Off we go to the temple then, perhaps there will be some refreshment for our new friends on the way or nearby?

Simon is an expert on pubs in Rutland. :cool:
He tells you there are two pubs in Oakham and gives his professional opinion:

‘The Old Plough’ is popular with local tradesmen and us peasants. The place is kept tidy and there is music as well.
‘The Merry Monk’ is all right, but Sir Guy Gisbourne’s men hang out there, so most folk avoid it.

Simon says he and his fellow peasants will happily wait for you if you need to visit the Temple before buying them a drink.
It’s Market Day in Oakham and there’s loads to look at. Simon has saved up to buy a new pair of boots and is very excited about it. :slight_smile:
Also tomorrow is May Day and Simon is going to stay on to watch the fun in Oakham Marketplace. Luckily for you, he is an expert on the various entertainments, and ranks them as follows:

  1. Oakham Morris Dancing troupe (best in the County!)
  2. Jousting event (I like the clash of lance on shield!)
  3. Falconry (those birds can really dive!)
  4. Singing (brings a tear to my eye!)
  5. Music (brings a tear to my eye!)
  6. Swordplay (I can’t watch in case there’s blood!)
  7. Archery (it’s hard to follow, but I cheer anyway)
  8. Entertainment (this varies from amazing to rubbish)

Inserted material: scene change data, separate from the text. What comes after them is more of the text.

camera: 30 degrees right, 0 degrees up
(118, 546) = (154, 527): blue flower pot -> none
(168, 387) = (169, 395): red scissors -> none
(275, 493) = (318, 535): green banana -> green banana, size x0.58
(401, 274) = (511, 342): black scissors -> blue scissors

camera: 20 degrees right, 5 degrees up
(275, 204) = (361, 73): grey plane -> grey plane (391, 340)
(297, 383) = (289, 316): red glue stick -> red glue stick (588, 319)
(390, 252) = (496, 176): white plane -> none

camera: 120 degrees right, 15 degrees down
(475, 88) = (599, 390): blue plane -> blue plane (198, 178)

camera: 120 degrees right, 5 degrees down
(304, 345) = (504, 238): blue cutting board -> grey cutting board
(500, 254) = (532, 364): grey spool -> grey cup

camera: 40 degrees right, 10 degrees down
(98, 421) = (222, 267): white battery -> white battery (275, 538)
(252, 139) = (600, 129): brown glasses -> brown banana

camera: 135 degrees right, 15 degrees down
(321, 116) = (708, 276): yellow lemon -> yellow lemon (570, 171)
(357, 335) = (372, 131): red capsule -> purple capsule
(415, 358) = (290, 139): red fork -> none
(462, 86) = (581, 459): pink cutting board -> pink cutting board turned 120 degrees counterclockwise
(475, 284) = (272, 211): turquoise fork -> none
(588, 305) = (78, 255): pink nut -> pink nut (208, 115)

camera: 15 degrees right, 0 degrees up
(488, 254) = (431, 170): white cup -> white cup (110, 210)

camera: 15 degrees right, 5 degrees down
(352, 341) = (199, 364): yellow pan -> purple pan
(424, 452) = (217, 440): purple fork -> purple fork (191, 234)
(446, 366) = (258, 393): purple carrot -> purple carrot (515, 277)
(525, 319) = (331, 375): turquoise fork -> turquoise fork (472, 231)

Simon thinks for a bit, then asks if you’re going to enter the Falconry.
Baron Thorgunby Wheldrake puts up a good prize or two for it - and he’s sure any sort of bird can enter (even foreign ones).

Simon thinks a bit more, then says to his mates all this talk is making him thirsty. They all nod approvingly.

That might be an excellent idea, I might just enter that Falconry contest. I do think my friend and I should visit the Temple first.

I might even join in the music and song competitions if I have time. I won’t win, but it sounds like fun.

In a whispered aside to Cadogan, “What prices are the ales here, I am far from rich, but will spend much of what I have to help the Lady get elected.”

Cadogan tells you that a gold piece buys 20 pints of Ale or 4 pints of Mead. Beer is cheaper than both, while wine is more expensive.
Behind you, you notice Marian emerging from the copse. She follows you but keeps her distance.